Opening Remarks of Commissioner Kristin N. Johnson at GAIM Ops AI Summit: Using AI To Combat Cybersecurity and Fraud Risks
April 07, 2025
Good afternoon. Thank you to the event organizers for the generous invitation to join you to kick off the AI Summit. The Summit will explore critical topics—data quality and security, good governance for AI, critical third-party service providers, and the integration of generative AI in operating infrastructure, trade execution, clearing, and settlement, and trade surveillance, among others.
I’d like to highlight two risks implicated by the integration of AI in our markets—cybersecurity and fraud risks.

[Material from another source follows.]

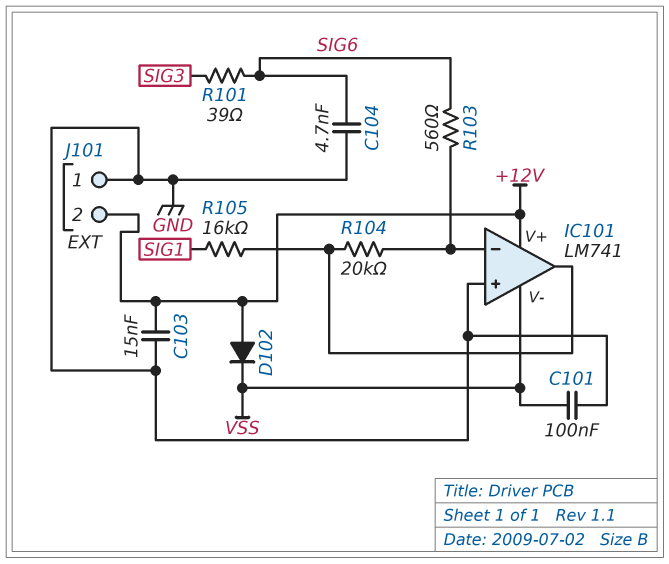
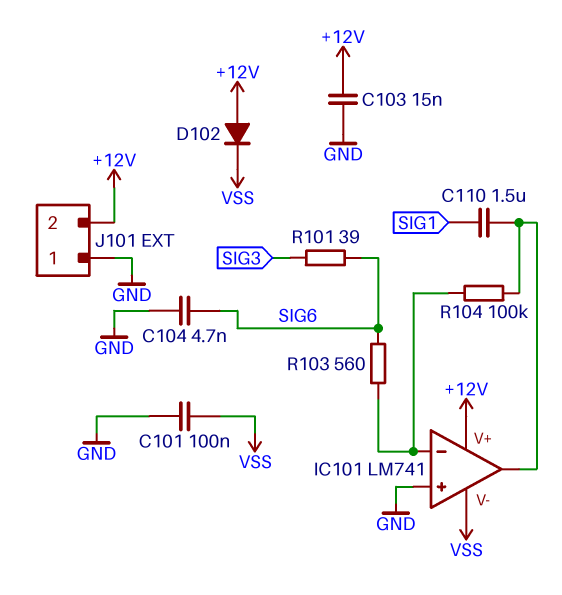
C110: none -> 1.5uF (IC101/out, SIG1)
R104: 20k (IC101/in-, IC101/out) -> 100k (IC101/in-, IC101/out)
R105: 16k (IC101/out, SIG1) -> none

Cyber and fraud risks are ever-present in our markets. Sophisticated AI models have the potential to facilitate high-quality, near-flawless, synthetic content, enabling stunning heists. AI models train, test, and refine their functionality by aggregating and analyzing vast amounts of data, creating enticing targets for cyber intrusion campaigns.
While the threats are well-documented, we have not yet fully explored the potential for AI to address cyberthreats and AI-driven fraud. In the least, carefully studying coordinated efforts to develop cyber resilience may teach us some important lessons regarding how to use AI to mitigate cyber and fraud threats in our markets.
We are witnessing an increasing number of cyber and fraud threats executed using AI technologies. In some instances, the technology that drives these cyber and fraud threats may be an important offensive and defensive tool.
Your agenda rightly aims to identify pathways to good AI governance and best practices for individual firms and the broader financial ecosystem.[1]
AI and Financial Markets
Over the last few years, markets have witnessed the increasing potential for AI to engender efficiencies, reduce costs, harness and analyze vast amounts of data, and enable personalized access to markets. Many firms quickly discovered the potential for AI to streamline trade reporting, anti-money laundering (AML), and other regulatory compliance obligations. Financial services firms have used AI tools for many years, but “maturity in utilization and deployment of AI systems varies by institution and continues to evolve.”[2]
In addition, financial services firms use AI tools in both cyber and fraud threat assessments. Integrating innovative AI into legacy systems may, however, create vulnerabilities.
In recent years, firms have discovered that AI may become a tool for addressing these vulnerabilities. Machine learning or generative AI may replace or enhance legacy tools for fraud and cyber detection and risk management strategies. AI is enabling firms to educate employees and customers and to identify gaps in their cybersecurity and fraud detection and prevention measures.[3]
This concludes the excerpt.